Le cinéma américain réserve parfois de belles surprises. Alors qu'Hollywood défraye la chronique ces dernières semaines avec les révélations scandaleuses sur le producteur Weinstein et d'autres phallocrates du milieu, dans le même temps sortent en France deux films américains d'exceptions, tous deux réalisés par des femmes. Même s'ils proviennent d'une scène indépendante qui laisse plus de place à la gente féminine, force est de constater qu'elles sont encore des exceptions dans ce paysage cinématographique. Le fait est d'autant moins anodin que les deux réalisatrices placent la violence au centre de leurs métrages respectifs.

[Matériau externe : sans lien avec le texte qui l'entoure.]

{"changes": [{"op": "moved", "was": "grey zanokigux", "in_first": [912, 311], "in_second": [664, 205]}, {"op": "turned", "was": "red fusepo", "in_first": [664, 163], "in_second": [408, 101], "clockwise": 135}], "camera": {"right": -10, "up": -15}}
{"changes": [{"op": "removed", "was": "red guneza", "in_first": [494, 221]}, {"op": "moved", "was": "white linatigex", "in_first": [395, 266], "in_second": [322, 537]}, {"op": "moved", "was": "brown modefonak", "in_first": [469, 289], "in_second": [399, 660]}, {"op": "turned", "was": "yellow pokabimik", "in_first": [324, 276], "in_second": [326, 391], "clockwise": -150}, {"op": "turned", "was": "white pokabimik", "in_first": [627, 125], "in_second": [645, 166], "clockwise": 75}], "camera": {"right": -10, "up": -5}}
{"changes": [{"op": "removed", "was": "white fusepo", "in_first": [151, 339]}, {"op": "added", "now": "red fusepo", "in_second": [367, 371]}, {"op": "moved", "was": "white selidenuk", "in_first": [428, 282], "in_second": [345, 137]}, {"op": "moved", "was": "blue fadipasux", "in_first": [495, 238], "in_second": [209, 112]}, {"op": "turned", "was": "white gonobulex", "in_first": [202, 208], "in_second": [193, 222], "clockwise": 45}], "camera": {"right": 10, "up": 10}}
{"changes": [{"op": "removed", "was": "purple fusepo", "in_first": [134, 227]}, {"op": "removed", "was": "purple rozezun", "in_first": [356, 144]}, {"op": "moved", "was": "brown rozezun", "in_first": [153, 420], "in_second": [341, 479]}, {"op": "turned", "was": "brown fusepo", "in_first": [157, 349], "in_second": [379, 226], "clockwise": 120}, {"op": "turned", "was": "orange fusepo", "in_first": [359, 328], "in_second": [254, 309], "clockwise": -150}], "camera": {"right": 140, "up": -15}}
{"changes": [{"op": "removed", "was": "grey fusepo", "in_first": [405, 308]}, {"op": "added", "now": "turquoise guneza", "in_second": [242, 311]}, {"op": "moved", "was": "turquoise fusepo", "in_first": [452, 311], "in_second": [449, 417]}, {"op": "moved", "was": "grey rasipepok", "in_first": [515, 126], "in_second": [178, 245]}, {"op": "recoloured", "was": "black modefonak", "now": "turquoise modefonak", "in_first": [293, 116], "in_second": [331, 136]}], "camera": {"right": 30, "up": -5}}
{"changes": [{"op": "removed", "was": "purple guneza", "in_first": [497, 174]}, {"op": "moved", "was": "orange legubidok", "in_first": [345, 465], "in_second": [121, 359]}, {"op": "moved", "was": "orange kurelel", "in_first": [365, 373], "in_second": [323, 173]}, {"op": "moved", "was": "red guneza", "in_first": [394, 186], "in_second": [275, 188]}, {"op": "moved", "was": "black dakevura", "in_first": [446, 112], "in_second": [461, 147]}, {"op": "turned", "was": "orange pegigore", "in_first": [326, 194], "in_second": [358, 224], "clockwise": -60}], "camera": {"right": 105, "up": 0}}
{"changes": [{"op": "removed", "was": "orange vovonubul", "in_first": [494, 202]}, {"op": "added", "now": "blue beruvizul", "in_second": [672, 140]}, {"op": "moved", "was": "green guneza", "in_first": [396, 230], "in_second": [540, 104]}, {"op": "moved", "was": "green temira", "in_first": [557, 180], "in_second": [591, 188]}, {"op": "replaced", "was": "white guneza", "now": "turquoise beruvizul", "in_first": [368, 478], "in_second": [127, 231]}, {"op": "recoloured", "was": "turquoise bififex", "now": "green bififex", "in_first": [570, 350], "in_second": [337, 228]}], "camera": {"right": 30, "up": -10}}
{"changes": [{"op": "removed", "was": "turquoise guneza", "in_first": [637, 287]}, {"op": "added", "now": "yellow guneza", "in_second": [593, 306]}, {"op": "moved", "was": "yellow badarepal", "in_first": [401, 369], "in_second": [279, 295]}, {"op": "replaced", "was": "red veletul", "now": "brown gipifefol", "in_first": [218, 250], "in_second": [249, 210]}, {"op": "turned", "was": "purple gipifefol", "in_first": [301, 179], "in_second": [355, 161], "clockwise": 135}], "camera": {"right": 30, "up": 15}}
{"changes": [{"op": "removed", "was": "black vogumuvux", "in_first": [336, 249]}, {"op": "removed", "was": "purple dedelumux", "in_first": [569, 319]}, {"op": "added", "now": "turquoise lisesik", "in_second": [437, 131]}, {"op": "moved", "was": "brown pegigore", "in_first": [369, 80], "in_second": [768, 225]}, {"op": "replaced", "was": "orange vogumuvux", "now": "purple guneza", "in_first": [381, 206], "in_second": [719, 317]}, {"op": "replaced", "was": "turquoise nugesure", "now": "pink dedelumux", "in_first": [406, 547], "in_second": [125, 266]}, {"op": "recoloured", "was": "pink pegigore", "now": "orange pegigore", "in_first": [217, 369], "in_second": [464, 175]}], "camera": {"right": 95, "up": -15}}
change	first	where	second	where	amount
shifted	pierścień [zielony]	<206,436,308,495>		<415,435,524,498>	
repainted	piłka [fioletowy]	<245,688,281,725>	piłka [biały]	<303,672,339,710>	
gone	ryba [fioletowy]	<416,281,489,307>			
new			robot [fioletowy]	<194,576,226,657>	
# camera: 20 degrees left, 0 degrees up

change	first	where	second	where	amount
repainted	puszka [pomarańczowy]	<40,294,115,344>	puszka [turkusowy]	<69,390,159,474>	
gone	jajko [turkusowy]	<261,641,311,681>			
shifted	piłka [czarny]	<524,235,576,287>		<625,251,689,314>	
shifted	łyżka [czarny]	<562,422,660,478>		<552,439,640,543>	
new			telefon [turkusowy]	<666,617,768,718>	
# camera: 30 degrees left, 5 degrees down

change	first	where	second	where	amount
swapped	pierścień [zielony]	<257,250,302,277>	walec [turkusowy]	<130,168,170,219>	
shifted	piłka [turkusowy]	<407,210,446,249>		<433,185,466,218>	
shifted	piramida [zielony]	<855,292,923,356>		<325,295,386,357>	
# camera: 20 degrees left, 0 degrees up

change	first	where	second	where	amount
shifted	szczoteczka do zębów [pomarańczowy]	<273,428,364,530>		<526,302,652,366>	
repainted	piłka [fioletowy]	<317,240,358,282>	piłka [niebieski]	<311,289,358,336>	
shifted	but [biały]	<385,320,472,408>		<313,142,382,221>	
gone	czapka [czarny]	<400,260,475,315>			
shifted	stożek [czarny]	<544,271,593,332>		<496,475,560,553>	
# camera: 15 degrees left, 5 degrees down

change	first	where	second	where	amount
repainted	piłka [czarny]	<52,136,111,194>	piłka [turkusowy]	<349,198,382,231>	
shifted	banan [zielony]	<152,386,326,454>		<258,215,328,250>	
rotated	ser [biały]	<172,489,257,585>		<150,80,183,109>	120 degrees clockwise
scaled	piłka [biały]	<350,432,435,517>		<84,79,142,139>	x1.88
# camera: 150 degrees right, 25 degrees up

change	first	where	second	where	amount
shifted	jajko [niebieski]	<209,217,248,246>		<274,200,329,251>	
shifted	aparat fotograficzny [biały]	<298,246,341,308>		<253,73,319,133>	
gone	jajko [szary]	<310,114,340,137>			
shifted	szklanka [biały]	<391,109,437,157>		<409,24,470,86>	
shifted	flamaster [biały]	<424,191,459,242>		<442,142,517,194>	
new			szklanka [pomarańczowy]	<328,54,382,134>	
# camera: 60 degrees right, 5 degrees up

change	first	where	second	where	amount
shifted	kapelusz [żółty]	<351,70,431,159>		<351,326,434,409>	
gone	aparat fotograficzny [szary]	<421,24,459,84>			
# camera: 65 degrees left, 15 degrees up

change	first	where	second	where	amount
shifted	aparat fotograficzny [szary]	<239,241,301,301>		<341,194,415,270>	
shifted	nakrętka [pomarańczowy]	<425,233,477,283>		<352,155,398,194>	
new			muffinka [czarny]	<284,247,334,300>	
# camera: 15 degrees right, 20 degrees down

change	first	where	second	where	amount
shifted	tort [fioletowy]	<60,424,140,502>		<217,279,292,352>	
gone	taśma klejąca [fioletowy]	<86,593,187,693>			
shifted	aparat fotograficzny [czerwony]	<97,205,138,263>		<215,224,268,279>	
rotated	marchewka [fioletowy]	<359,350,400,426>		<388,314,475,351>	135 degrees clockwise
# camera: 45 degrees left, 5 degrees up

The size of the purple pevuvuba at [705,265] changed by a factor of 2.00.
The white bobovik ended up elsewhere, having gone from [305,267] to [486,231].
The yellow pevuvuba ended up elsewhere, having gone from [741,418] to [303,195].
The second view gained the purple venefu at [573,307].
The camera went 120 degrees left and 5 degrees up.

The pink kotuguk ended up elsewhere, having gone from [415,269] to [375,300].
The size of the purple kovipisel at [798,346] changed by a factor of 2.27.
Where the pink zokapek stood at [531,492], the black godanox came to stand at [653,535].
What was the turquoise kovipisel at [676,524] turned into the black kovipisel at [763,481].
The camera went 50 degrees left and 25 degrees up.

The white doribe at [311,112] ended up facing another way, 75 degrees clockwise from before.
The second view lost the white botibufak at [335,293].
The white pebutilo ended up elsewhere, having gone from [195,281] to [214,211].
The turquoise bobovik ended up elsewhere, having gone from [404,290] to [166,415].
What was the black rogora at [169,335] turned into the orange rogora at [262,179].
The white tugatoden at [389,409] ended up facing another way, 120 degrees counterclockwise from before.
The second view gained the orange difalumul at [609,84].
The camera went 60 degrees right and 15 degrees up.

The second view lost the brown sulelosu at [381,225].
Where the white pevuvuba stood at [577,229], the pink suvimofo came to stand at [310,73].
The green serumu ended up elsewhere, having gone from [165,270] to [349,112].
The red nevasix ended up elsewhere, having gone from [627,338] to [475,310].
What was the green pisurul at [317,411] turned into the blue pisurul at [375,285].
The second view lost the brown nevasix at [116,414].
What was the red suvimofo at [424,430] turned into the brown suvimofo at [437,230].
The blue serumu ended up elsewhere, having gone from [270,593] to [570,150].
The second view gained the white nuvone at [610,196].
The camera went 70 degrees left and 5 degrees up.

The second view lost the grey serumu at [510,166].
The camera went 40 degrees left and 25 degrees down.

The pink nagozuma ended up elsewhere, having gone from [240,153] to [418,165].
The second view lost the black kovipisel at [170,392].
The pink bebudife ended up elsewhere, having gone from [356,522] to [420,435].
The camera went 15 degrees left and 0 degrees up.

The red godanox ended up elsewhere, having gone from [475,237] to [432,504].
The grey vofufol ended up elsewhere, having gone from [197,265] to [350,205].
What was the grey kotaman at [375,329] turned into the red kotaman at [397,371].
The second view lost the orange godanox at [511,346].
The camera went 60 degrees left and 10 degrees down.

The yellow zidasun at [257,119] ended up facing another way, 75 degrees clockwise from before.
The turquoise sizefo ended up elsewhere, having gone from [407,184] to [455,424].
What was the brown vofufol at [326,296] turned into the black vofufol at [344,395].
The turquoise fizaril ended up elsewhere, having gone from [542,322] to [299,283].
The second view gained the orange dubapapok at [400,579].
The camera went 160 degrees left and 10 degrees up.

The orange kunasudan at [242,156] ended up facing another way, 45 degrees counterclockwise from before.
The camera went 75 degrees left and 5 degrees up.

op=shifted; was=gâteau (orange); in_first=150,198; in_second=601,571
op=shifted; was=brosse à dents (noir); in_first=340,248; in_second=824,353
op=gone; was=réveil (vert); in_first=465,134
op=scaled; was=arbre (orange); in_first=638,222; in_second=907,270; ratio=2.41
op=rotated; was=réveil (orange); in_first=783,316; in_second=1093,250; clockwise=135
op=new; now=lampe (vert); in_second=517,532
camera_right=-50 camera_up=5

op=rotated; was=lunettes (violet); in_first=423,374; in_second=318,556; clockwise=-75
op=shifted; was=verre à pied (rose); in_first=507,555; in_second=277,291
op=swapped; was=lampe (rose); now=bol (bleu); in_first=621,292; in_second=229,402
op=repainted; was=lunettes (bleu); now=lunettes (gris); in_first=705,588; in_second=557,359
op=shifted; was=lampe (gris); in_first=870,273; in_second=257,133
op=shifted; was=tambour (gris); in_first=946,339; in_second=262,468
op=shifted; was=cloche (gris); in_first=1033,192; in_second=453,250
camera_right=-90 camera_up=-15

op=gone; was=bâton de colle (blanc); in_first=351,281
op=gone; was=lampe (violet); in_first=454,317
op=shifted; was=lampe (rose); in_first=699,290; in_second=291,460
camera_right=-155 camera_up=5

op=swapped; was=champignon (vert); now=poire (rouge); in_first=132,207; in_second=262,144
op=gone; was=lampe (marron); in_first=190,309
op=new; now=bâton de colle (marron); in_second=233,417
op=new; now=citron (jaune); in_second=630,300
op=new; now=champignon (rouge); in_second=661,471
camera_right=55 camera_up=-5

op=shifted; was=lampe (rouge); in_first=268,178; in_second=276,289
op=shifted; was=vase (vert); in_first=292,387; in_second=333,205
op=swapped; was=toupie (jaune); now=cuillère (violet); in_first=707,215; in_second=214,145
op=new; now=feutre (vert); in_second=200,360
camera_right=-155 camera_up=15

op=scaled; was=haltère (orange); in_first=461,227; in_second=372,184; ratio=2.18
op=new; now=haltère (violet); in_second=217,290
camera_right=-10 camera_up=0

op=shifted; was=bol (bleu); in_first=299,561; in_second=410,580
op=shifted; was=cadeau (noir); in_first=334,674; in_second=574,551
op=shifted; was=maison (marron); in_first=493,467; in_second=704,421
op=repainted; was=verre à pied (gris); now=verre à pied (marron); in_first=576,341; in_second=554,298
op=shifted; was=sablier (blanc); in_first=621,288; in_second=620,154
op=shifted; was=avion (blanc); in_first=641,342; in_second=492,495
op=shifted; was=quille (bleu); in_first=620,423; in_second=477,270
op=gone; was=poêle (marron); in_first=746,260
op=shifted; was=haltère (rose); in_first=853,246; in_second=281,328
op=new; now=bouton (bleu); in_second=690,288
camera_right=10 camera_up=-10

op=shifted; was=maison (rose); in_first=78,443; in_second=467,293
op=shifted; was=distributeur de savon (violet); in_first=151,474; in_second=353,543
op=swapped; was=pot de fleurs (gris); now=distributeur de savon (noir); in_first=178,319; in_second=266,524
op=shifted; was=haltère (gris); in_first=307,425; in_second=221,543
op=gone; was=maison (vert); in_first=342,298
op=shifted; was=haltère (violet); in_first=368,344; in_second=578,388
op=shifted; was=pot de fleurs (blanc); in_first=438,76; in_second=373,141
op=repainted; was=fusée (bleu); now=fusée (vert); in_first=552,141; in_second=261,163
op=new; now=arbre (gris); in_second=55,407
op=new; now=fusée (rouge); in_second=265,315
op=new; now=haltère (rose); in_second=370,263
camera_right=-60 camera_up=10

Avec « Detroit », Kathryn Bigelow propose un regard historique sur les violences raciales lors des émeutes afro-américaines de 1967, où toute la première partie s'attarde sur le contexte social à la manière d'un documentaire. A contrario, Lynne Ramsay décrit plutôt dans « A beautiful day » une violence individualisée, purement fictionnelle, qui échappe à tout contexte et s'efforce de ne point trop en dire sur le vécu des personnages. La scène d'ouverture annonce déjà cette intention radicale d'une narration mutique : la cinéaste y impose une mise à distance du spectateur. Il y suit la masse organique interprétée par Joaquin Phoenix, qui exécute un contrat et assomme un garde du corps d'un coup de tête. Il apprécie sa démarche méthodique marteau à la main, son pas lourd et décidé, mais sans jamais voir son visage, tandis que la caméra multiplie les angles atypiques et les mouvements virtuoses, et que la bande-son éléctro surgit, presque assourdissante, lorsque le titre du film s'affiche. Le ton est donné : « You Were Never Really Here » semble s'adresser au spectateur tant ce dernier est peu invité à connaître les personnages et les enjeux, qui ont finalement peu d'importance (notamment la toile de fond politique absconse), tandis que la forme éclatante et léchée du film prouve les talents d'esthètes de la réalisatrice à chaque plan. C'est ainsi que le récit se dirige dangereusement vers un formalisme vain et stérile, sorte de synthèse du genre western urbain entre « Old Boy » et « Taxi Driver » où tout est soigné dans les moindres détails, les cicatrices et la barbe de Joaquin, les effets nocturnes du plus bel acabit, l'ambitieuse musique du film qui accompagne magnifiquement certaines scènes… L'impression que le sens du film se dissout dans un déluge d'apparat surgit alors, mais ne persiste pas, laissant le spectateur entre deux eaux, un peu comme avec le cinéma de Nicolas Winding Refn ou celui de David Lynch, mais sans apports érotique ou humoristique.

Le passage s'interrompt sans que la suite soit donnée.